Justifying Slavery

The changing shape of the slave trade in the medieval Mediterranean.

The Christian reconquest of Spain significantly altered the Iberian slave market. In Aragon, conquered Muslims were promised judicial autonomy as part of the surrender treaties signed with King Jaime I of Aragon. Cases that were supposed to be adjudicated by Islamic law, however, were instead arbitrated in Christian courts and Muslims in Christian Aragon were subject to the rule of the king’s deputy, the General Bailiff. He had authority over the Muslim population, who were considered to ‘belong to the king’. The General Bailiff could seize, try and imprison Muslims for criminal activity and frequently did so in cases of sexual relations between Muslims and Christians. In Islamic law, criminal convictions for adultery could be punished with public flogging or stoning; but under Christian courts, punishment was enslavement to the Crown. The Crown was spurred, too, by financial interest; it received a lucrative portion of the sale price for each slave. As a result, the number of Muslim slaves sold in Christian markets increased significantly.  
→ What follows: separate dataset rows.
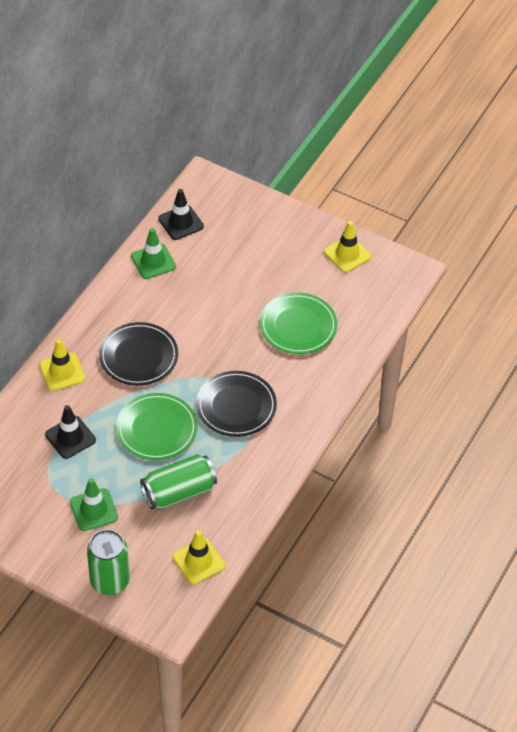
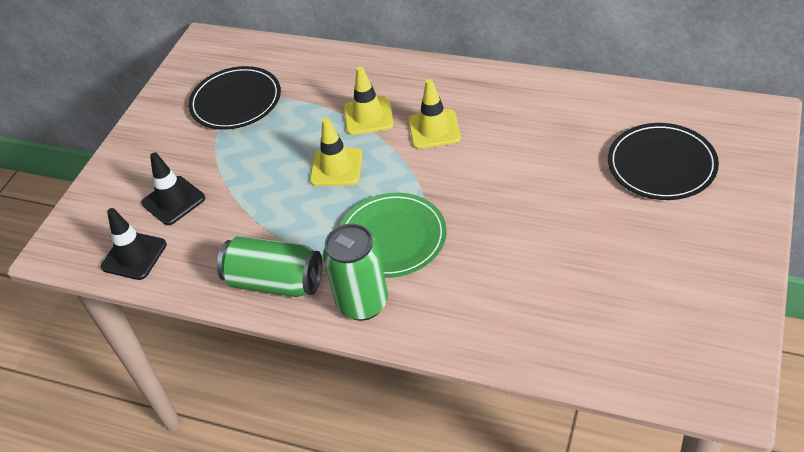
green plate: 2 -> 1
green traffic cone: 2 -> 0

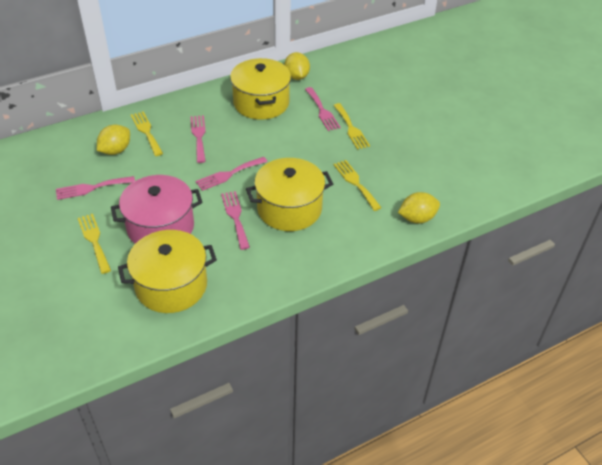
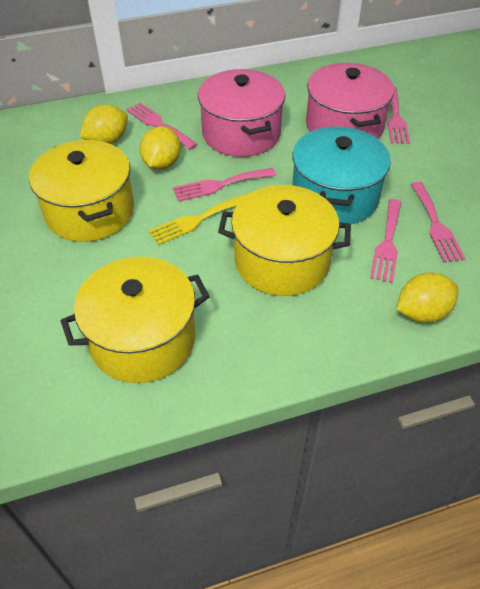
pink pot: 1 -> 2
turquoise pot: 0 -> 1
yellow fork: 4 -> 1

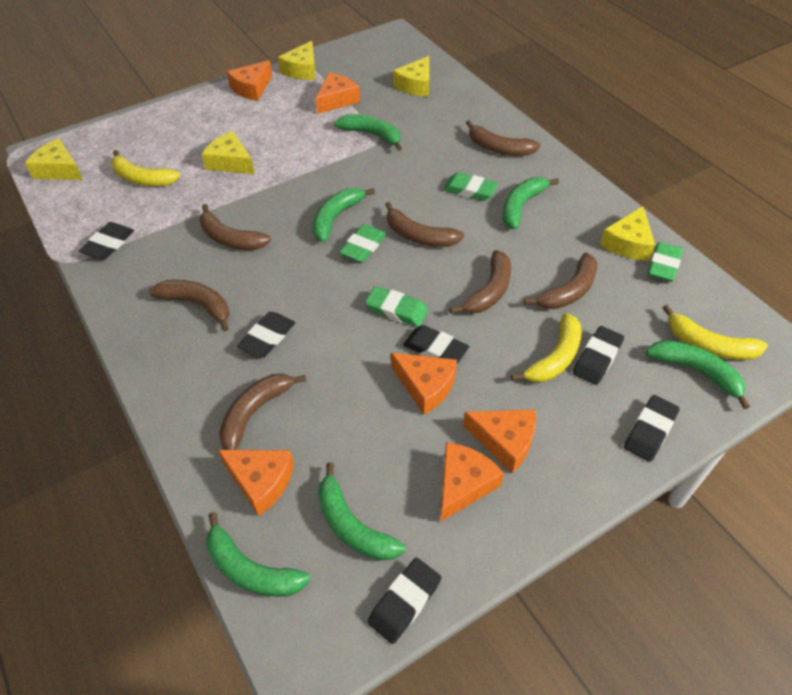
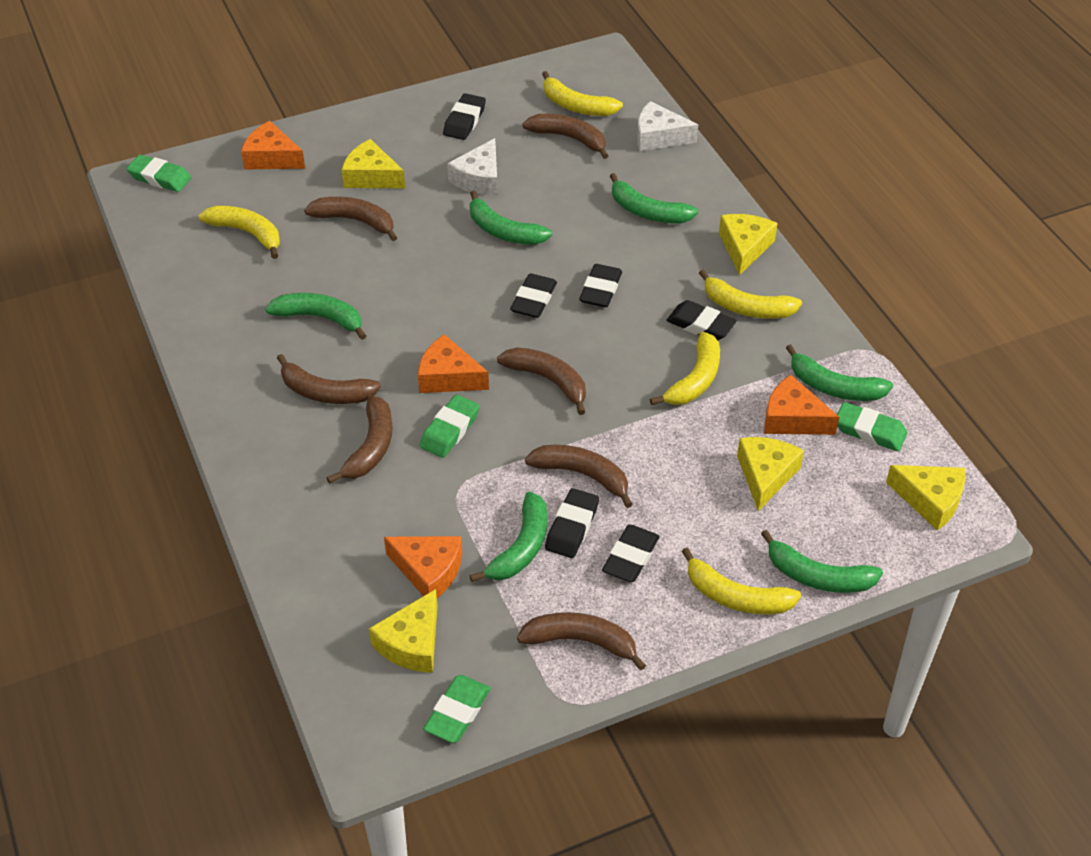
orange cheese: 6 -> 4
white cheese: 0 -> 2
yellow banana: 3 -> 5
The Church sanctified the slave trade by arguing that religious differences justified slavery. Christian law accepted the institution of slavery and permitted Christians to keep non-Christian slaves. Written about the Christian Crusades, Gratian’s Decretum, a collection of canon law produced in Bologna in 1140, explicitly defended the enslavement of Muslims; Gratian’s view became instrumental in later medieval justifications of Muslim slavery. 

According to James Boswell in The Royal Treasure (1977), the slave trade in Muslims was energised following the first outbreak of the Black Death in 1347. Corsairs from Valencia, Barcelona, Majorca, Venice and Genoa acquired slaves along the coasts of the Muslim kingdoms of Granada and those of North Africa, selling them in Christian markets. These raids reached their peak during the late 14th century, following the Black Death’s initial outbreak.  

As a result of the catastrophic death rate, medieval Iberia was left with a depleted workforce. One option for employers was to hire immigrants to fill the labour shortage left by the Plague, but because of the limited population numbers and the high demand for labour, workers had begun to command high wages and better conditions. Employees became increasingly unaffordable to many Iberians and they took to buying slaves instead to cut expenses, leading directly to a dramatic increase in the slave trade. An ordinance from the city of Barcelona in the late 1300s clarifies that this had become common practice following the Plague:

When the said city [of Barcelona] is mistreated by … labourers … and [they] harm citizens, … and profit from the city … by asking for immoderate wages, … as they have for the last forty years [since the Black Death], … they force [the citizens of Barcelona] to buy slaves

Demand for slaves in Aragon was so high in the late 14th century that the supply started to diversify and Orthodox Christian slaves, including Circassians, Russians, Slavs, Bulgarians, Albanians and Greeks, all began to appear in Iberia from areas around the Eastern Mediterranean. When relations between the eastern Christian churches and the western Roman Catholic Church deteriorated in 1054, Eastern Orthodox Christians were considered legitimate targets of the western European slave traders. Animosity between the eastern Orthodox Churches and western Christendom revived in the second half of the 14th century, following the Black Death, and eastern Orthodox Christians were again subject to enslavement as heretics. 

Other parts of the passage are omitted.